Body endocrine system

The endocrine system and hormones

The endocrine system is a group of glands and cells in the body that make hormones and release them into the blood. Hormones are natural substances that act like chemical messengers between different parts of the body. They control many functions including growth, reproduction, sexual function, sleep, hunger, mood and metabolism . Certain cells in the body have proteins called receptors that react to a hormone. How the cell responds depends on which hormone it is reacting to.

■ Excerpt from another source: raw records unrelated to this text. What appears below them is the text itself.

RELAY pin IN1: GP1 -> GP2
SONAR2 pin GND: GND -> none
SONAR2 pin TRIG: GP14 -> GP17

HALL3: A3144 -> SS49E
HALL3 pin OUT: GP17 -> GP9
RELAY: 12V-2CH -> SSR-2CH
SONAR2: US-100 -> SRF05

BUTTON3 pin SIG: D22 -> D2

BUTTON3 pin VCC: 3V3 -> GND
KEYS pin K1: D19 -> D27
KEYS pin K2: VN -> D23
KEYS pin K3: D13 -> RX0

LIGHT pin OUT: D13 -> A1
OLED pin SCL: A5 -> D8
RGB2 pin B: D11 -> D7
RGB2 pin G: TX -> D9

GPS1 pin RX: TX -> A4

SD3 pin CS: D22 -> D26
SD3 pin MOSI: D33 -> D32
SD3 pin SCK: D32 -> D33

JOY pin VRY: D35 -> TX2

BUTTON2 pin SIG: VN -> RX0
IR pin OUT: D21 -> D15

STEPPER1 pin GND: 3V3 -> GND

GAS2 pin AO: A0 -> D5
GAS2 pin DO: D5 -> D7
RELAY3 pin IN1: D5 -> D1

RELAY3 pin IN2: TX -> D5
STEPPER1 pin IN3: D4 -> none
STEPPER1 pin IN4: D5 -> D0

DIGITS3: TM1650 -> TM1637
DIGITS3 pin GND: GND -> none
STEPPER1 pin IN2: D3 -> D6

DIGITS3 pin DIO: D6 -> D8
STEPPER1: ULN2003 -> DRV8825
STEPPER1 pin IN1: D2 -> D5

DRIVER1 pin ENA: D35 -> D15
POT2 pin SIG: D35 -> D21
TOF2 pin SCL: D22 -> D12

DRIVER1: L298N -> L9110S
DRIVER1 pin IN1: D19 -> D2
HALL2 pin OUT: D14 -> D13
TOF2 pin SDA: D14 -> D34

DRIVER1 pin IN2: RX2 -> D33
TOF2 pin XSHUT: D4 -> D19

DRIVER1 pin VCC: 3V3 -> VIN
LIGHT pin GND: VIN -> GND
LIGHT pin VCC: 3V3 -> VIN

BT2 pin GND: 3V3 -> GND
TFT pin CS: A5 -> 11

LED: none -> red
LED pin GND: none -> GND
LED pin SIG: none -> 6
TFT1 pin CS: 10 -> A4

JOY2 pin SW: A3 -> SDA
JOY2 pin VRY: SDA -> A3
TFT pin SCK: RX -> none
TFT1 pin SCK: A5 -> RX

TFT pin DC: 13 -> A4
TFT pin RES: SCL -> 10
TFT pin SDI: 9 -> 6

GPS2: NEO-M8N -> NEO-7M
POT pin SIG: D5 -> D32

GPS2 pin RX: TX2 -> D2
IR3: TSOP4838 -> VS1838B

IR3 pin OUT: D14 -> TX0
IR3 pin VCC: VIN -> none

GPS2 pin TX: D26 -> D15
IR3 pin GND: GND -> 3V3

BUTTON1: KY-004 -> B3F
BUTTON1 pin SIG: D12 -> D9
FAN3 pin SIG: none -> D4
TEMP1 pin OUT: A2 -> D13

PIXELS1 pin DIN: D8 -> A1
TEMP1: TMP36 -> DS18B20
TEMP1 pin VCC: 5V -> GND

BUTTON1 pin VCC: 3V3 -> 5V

There are many organs and glands that make up the endocrine system.

Pituitary gland

  • growth
  • metabolism
  • the making of breast milk after giving birth
  • menstruation, maturing eggs and the making of estrogen by the ovaries in women
  • the making of sperm and testosterone by the testicles in men
  • steroid levels in the body

The hormones made by the pituitary gland also cause other endocrine glands to make or stop making other hormones. Together, the pituitary gland and hypothalamus control the endocrine system and hormone levels in the body.


The hypothalamus is an important part of the brain and has many jobs controlling different parts of the body. One of the jobs of the hypothalamus is to make hormones, including those that control the pituitary gland and control blood pressure. The hypothalamus reacts to changes in hormone levels in the body.

Pineal gland

The pineal gland is a tiny gland deep in the brain that makes the hormone melatonin, which controls sleep patterns.


The thyroid is a butterfly-shaped gland in the neck in front of the upper part of the windpipe (trachea). The thyroid makes hormones that control many body functions including growth and metabolism. It also makes a hormone that controls the amount of calcium in the body.

Parathyroid gland

The parathyroid glands are 4 small glands attached to the back of the thyroid. They make and release parathyroid hormone. Parathyroid hormone helps control calcium levels in the blood. Most calcium is stored in the bones. When calcium levels in the blood are low, the parathyroid glands make PTH to get the bones to release calcium into the blood. When calcium levels in the blood are high, the parathyroid glands make less PTH, and calcium levels in the blood lower.


The thymus is a gland in the upper part of the chest, just behind the breastbone (sternum) and between the lungs. The thymus is part of the endocrine system, the lymphatic system and the immune system. The thymus makes hormones that help T cells (a type of white blood cell) to mature and function.

Adrenal glands

We have 2 adrenal glands, one on top of each kidney. The adrenal glands make several hormones that control different body functions, including metabolism, heart rate, blood pressure and water and salt balance. They also make small amounts of the sex hormones estrogen and testosterone.


The pancreas is a slim, long organ in the upper left part of the abdomen that sits under the stomach between the liver and spleen. The pancreas is part of the digestive and endocrine systems. The pancreas makes enzymes that are released directly into the small intestine to help digest food. It also makes hormones that help with digestion and control blood sugar (glucose) levels (such as insulin). The hormones are made in small groups of specialized cells in the pancreas called islets. This part of the pancreas that makes hormones is called the endocrine pancreas.


The ovaries are part of a woman’s reproductive system (female reproductive system). Women have 2 ovaries where immature eggs develop into mature eggs (ova). The ovaries also make the hormones estrogen and progesterone. The ovaries are deep inside a woman’s pelvis, on both sides of the uterus (womb) close to the ends of the fallopian tubes.


The testicles (testes) are a part of a man’s reproductive system (male reproductive system). A man has 2 testicles. The testicles make sperm and the male sex hormone testosterone.

Neuroendocrine system and neuroendocrine cells

The neuroendocrine system is made up of special cells called neuroendocrine cells. They are scattered throughout the body. Neuroendocrine cells act like nerve cells (neurons) and also make hormones like cells of the endocrine system (endocrine cells). Neuroendocrine cells receive messages (signals) from the nervous system and respond by making and releasing hormones.

Neuroendocrine cells are scattered along the gastrointestinal (GI) tract and are found in the gallbladder, lungs, hypothalamus, pituitary gland, thyroid, parathyroid glands, pancreas and inner layer of the adrenal gland (adrenal medulla).